Thone plays Cleopatra as regally impetuous and regally imperious by turns, but doesn't synthesize all of her character's moods into one clear, grounded person. (To be fair, Shakespeare's Cleopatra is a cipher who has bedeviled critics and directors for centuries.) Altwies's Antony, the macho military hero of Rome turned to jelly by his Egyptian love affair, is less problematic. But the production's most riveting scenes belong to two supporting actors. The first is Darragh Kennan as Octavius Caesar, a militarily gifted twerp—his first entrance has him jogging, doing push-ups, and exercising with a medicine ball while he barks out orders—who wants to take Antony down and capture Cleopatra for his own little menagerie. He can win a war but has no understanding of the human heart.
The second is Charles Leggett as Enobarbus, a Roman military man who's sided with Antony. For most of the play, he acts as a wise soldier-clown, a libertine who can see the clear truth—he understands war and the heart—while the rest have egos that cloud their judgment. By the end, Enobarbus's conflict over Antony's waning military power puts him in a damnable, and fatal, spot. His death is the show's most heartbreaking moment. Given the strength of Leggett's performance, this production might be called The Tragedy of Enobarbus.
The Glass Menagerie is much easier to grapple with. The setting and characters are infinitely less epic, giving director Braden Abraham and his actors more breathing room to play with little emotions and gestures.
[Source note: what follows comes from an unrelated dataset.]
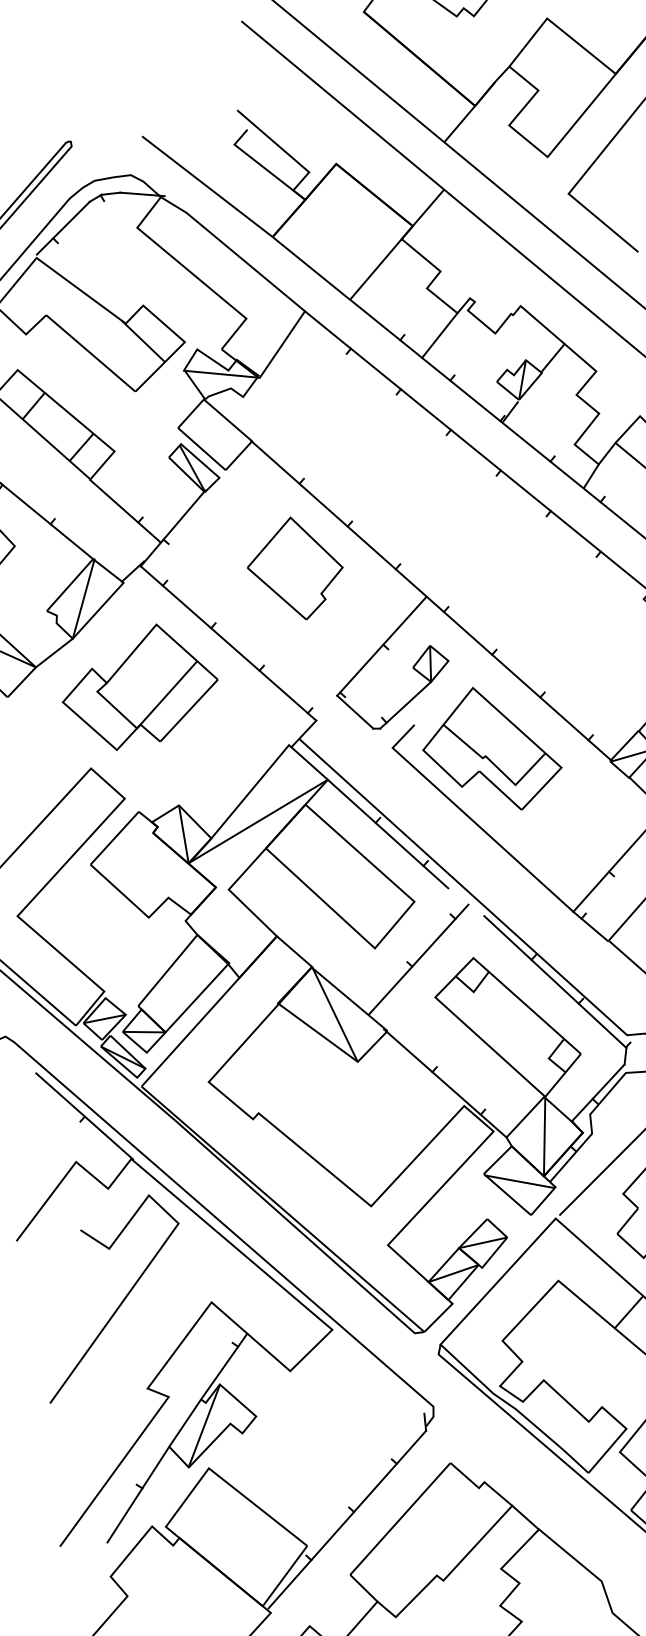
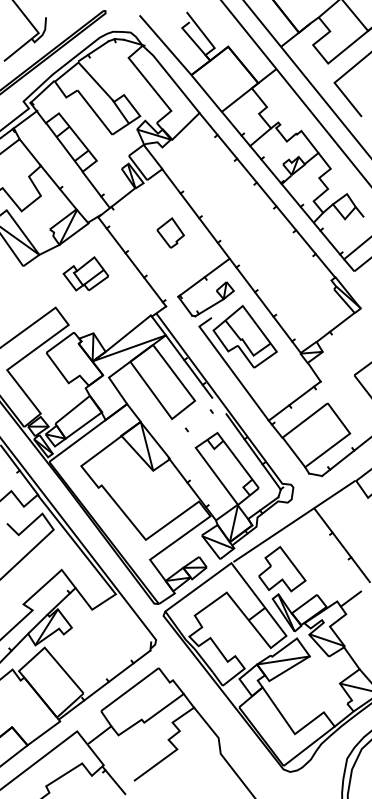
part: (294, 567) -> (170, 232), size x0.6
part: (137, 686) -> (85, 273), size x0.6
line: (418, 959) -> (191, 428), removed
Its plot is almost ridiculously simple: Disappointed Southern matriarch and single mother Amanda (Suzanne Bouchard), who had to move her family to the working-class North, wants her daughter to find a husband. The daughter, Laura (Brenda Joyner), is afraid of everything and everyone except her delicate glass figurines. The son, Tom (a stand-in for Williams, played by Ben Huber), is a heavy drinker and a wannabe writer who resents having to support his family with a warehouse job and disappears every night to "the movies." A gentleman caller (Eric Riedmann), who Tom knows from the warehouse, shows up for dinner. Things go poorly, as they must.
Bouchard's tiny queen is much like Thone's grand one—calculated, with turn-on-a-dime changes from sweetness to snarling—but even colder. As an actor, Bouchard has an icy inaccessibility that sometimes works against her, since audiences normally want a voyeuristic look into the center of a character. But that quality serves her as Amanda, a woman who prefers to turn inward, living in her mysterious, downy memories instead of facing the cold problems of the present. When snapped out of her reveries, she hisses like a viper before falling back to her nostalgia, as surely as her daughter falls back to her figurines and her son falls back to his booze and his "movies."
Abraham's production is a clear, quiet, and sad version of a clear, quiet, and sad play. It is a reminder of that dying generation of disappointed Southern ladies—a few still walk among us—who never quite made the leap from the simple antebellum myths of their youth to the complicated facts of adult life.